聖書の「バベルの塔」の物語は、創世記に記されています。この出来事は、人間の傲慢と分裂の物語であり、神が人々に異なる言語を与え、彼らを世界中に散らばらせたことを描いています。以下、できるだけ詳しく物語の流れをまとめます。
ノアの洪水が終わり、ノアの子孫たちは地上に増え、広がっていきました。この時代、人々は皆、同じ言語を話しており、コミュニケーションが容易でした。彼らは一致団結し、神に背かずに神を畏れる生活を続けるべきでしたが、やがて自分たちの力に頼り、神の御心に反する計画を立て始めます。
人々は東へ移動し、シンアルの平野にたどり着き、ここに住むことを決意しました。彼らは互いに話し合い、レンガを焼いて石の代わりとし、アスファルトを用いてモルタルにする技術を生み出しました。この新しい技術を活かし、人々は一致団結して壮大な計画に取り組みます。
シンアルの平野に住む人々は、天に届くほど高い塔を建て、自分たちの名を広めようと考えました。彼らの計画には「自分たちが有名になりたい」という欲望がありました。塔を建てることで自分たちの名声を高め、分散せずに一つの場所にまとまることを望んでいました。しかし、この行為は、神から与えられた「地に増え広がる」という命令に反するものでした。

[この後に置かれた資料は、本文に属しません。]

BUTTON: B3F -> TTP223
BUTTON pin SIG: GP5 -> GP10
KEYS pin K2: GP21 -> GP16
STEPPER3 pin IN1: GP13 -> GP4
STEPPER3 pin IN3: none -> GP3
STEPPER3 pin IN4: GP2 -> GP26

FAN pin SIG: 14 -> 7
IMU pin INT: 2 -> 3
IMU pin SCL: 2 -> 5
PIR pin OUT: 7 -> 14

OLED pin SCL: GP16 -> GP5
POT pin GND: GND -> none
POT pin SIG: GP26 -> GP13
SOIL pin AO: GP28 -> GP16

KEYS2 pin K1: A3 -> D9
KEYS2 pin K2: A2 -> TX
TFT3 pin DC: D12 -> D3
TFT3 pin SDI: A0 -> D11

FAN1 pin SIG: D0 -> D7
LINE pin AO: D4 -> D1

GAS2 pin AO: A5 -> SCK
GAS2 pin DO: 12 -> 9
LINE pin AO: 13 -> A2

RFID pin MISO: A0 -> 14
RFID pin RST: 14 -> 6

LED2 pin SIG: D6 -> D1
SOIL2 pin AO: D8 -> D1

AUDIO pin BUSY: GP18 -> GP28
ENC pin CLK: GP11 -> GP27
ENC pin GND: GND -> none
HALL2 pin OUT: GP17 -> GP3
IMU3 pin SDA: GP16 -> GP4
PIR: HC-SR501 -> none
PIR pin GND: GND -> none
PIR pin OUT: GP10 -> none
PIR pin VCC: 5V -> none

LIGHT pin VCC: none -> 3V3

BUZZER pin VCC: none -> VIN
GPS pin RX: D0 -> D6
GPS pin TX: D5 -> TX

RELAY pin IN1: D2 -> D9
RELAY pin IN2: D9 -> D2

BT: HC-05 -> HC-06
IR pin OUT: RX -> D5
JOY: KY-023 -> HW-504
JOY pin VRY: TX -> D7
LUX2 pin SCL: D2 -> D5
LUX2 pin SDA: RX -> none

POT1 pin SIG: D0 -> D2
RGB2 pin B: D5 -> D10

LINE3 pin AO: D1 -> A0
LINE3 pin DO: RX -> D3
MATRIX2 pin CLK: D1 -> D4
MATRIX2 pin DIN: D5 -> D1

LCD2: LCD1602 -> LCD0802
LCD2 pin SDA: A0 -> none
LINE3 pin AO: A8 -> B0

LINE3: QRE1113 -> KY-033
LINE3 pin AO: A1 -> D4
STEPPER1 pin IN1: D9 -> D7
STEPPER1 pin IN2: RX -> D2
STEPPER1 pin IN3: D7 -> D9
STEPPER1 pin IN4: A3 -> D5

人々の行いを見た神は、彼らの傲慢さを察しました。彼らが同じ言語を話し、協力して人間の力を誇示しようとする行動は、いずれさらなる悪への道を進む可能性がありました。そこで神は彼らの言葉を混乱させ、互いに通じないようにすることで、計画を阻止されました。
神が人々の言葉を混乱させた結果、人々は互いに意思疎通ができなくなり、建設の仕事を続けられなくなりました。彼らはやむなくシンアルの地を去り、地上のさまざまな場所へと散らばっていきました。この出来事の後、その地は「バベル」(混乱)と名付けられました。ここから、世界中に多くの異なる言語が広がったとされています。
このバベルの塔の物語は、人類が神の命令に逆らい、自分たちの力で天に達する高みを求めることの愚かさを示し、また、神が人類の傲慢に対して警告と裁きを与えられた出来事として記されています。このエピソードから「バベルの塔」という表現は、「言語や文化の混乱」を象徴する言葉としても使われるようになりました。